5. Technical Workflow: Informatics and EHR Integration
To maintain a “constant, accurate, and multidirectional flow of information,” photography must be integrated into the EHR.
- Security & Infection Control: The use of personal mobile devices is strictly forbidden unless they are encased in a disposable plastic sheath. Mobile devices are high-risk vectors for cross-contamination (e.g., MRSA) in clinical environments (White et al., 2001).
- Data Integrity: While EXIF metadata (date, time, aperture) should be preserved, the filename remains the failsafe for non-DICOM compliant systems. Proposed naming convention:
[PatientID]_[AnatomicalLocation]_[YYYY-MM-DD]_[VisitNumber]
6. Monitoring Wound Bed Preparation Over Time
Standardized photography tracks the Edge Effect (Statement 9) and the Rate of Healing (Statement 8). For healable wounds, the primary photographic milestone is a 20% to 40% surface area reduction by week 4. Failure to meet this milestone suggests the wound will not close by week 12 and requires reassessment.
The Photographic Wound Assessment Tool (PWAT)
The PWAT is mandated due to its Strong Responsiveness to Change—its unique clinical ability to detect meaningful shifts in wound status over time compared to static tools like the Waterlow scale.
- Environment: Ensure identical lighting to detect subtle tissue color shifts.
- Base Assessment: Visually quantify necrotic versus granulating tissue.
- Edge Analysis: Use serial photos to detect stalled migration or “stagnation.”
- Informatics Review: Compare scores longitudinally to objectively identify a stalled healing trajectory.
7. Special Care: Photography in the ICU and CCU
In critical care, the “Listen, Look, then Touch” approach is paramount. When patient movement is restricted, high-resolution imaging captures the “Look” phase with such precision that it identifies exactly where the clinician must “Touch” to confirm pathology.
- Deep Tissue Damage: Photography identifies the subtle dusky discoloration that often precedes tactile “bogginess” or “induration.”
- Maceration: Images can detect white, water-logged periwound tissue in restricted skin folds.
- Universal Precautions: To prevent cross-contamination in the ICU, all cameras must be disinfected or sheathed before and after patient contact.
8. Detecting Infection (NERDS and STONEES)

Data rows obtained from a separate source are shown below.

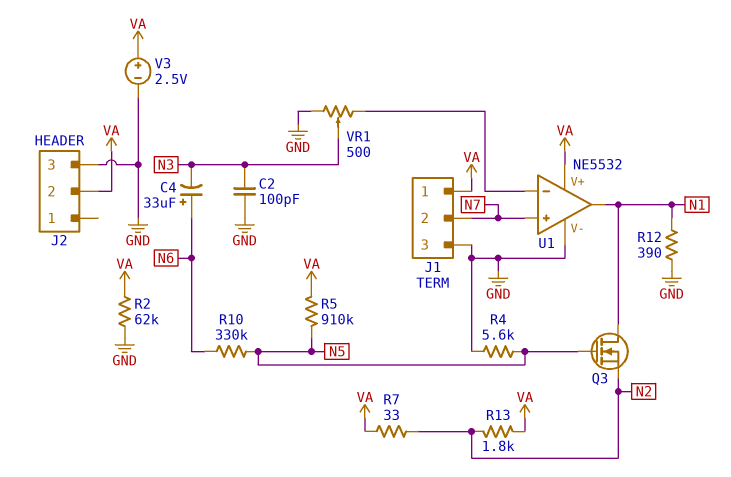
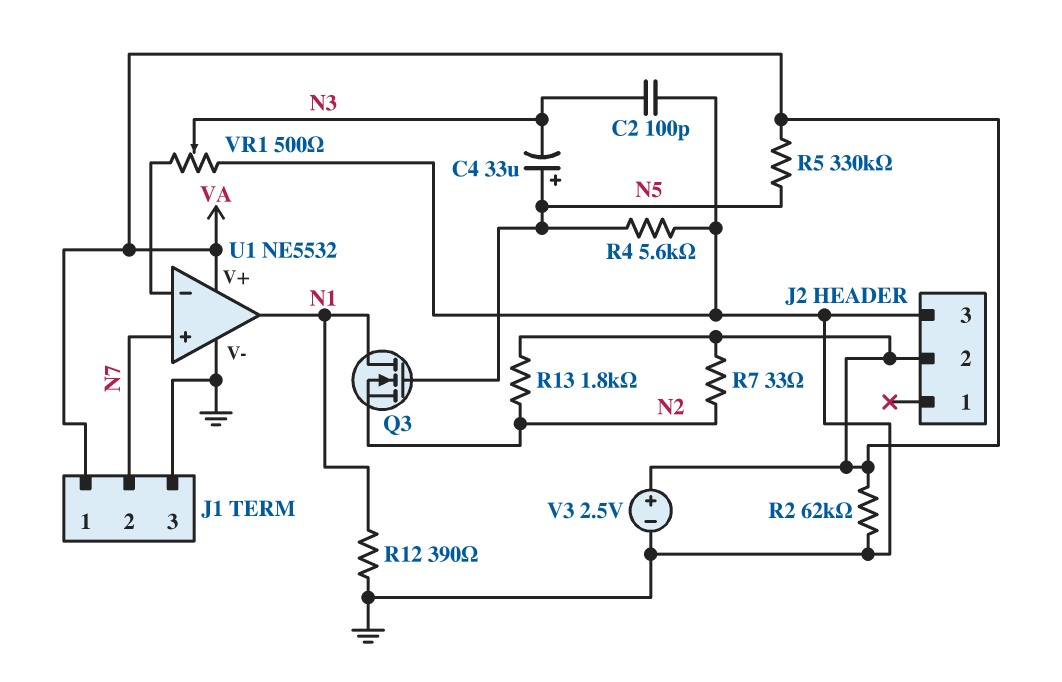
C4: 33uF (plus N6, minus N3) -> 33uF (plus N5, minus N3)
R5: 910k (N5, VA) -> 330k (N5, VA)
R10: 330k (N5, N6) -> none

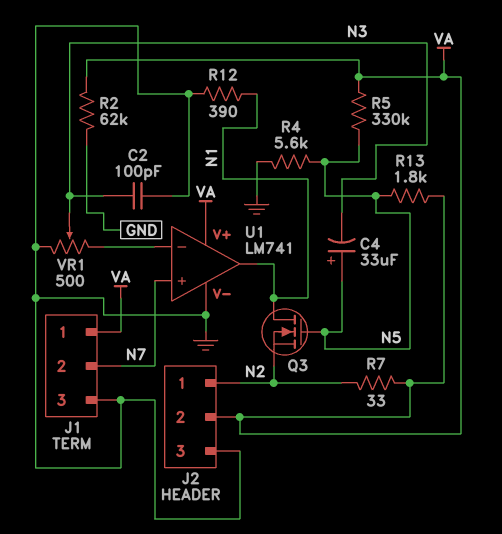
J2 pin 1: none -> N2
R13: 1.8k (N2, VA) -> 1.8k (N5, VA)
U1: NE5532 -> LM741
V3: 2.5V (plus VA, minus GND) -> none

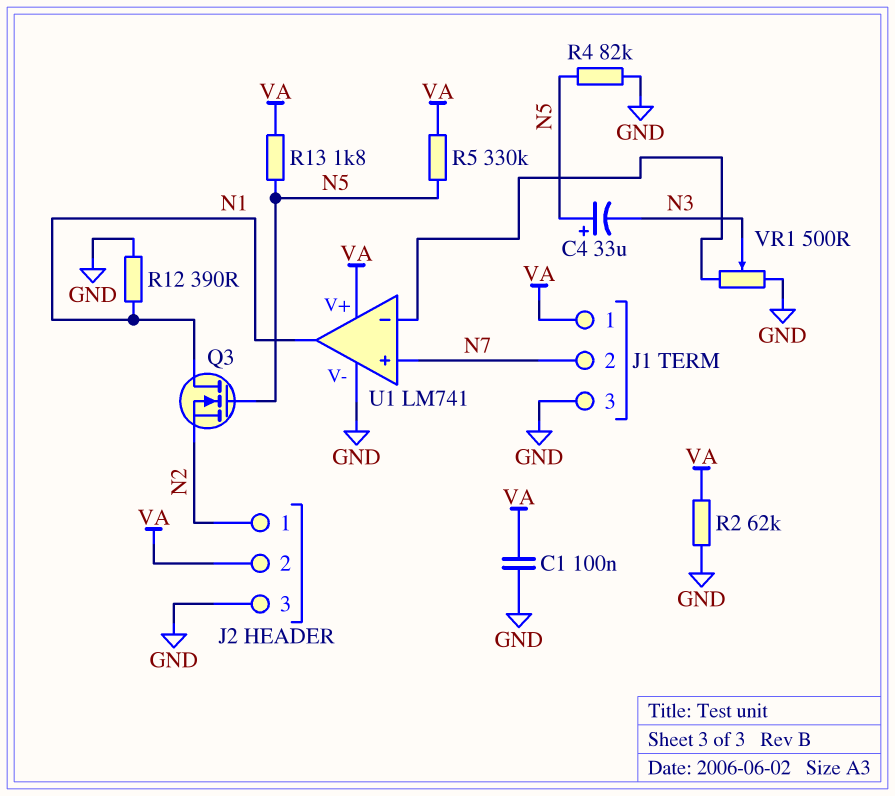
C1: none -> 100nF (GND, VA)
C2: 100pF (GND, N3) -> none
R4: 5.6k (GND, N5) -> 82k (GND, N5)
R7: 33 (N2, VA) -> none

High-quality photography is the only objective way to verify many signs of “Covert” and “Overt” infection across different clinicians, particularly the “S” (Size) in STONEES.
- NERDS (Local/Superficial Infection):
- E (Exudate): Visible “strike-through” or pooling on the wound bed.
- R (Red Friable Granulation): Bright red, cobblestone appearance.
- STONEES (Deep/Spreading Infection):
- S (Size enlargement): Objective increase in surface area (cm^2) over previous images.
- O (Os): Visible bone or evidence of probing to bone.
- N (New breakdown): Satellite lesions appearing in the periwound area.
9. Conclusion: Sustainability and the Integrated Team
Standardized photography provides the organizational support (Statement 10) required for quality improvement audits and interprofessional education. By creating a definitive, high-fidelity visual record, we ensure the sustainability of outcomes. Visual documentation allows the “team without walls” to maintain the patient’s healing trajectory across the continuum of care, from acute admission to successful community discharge.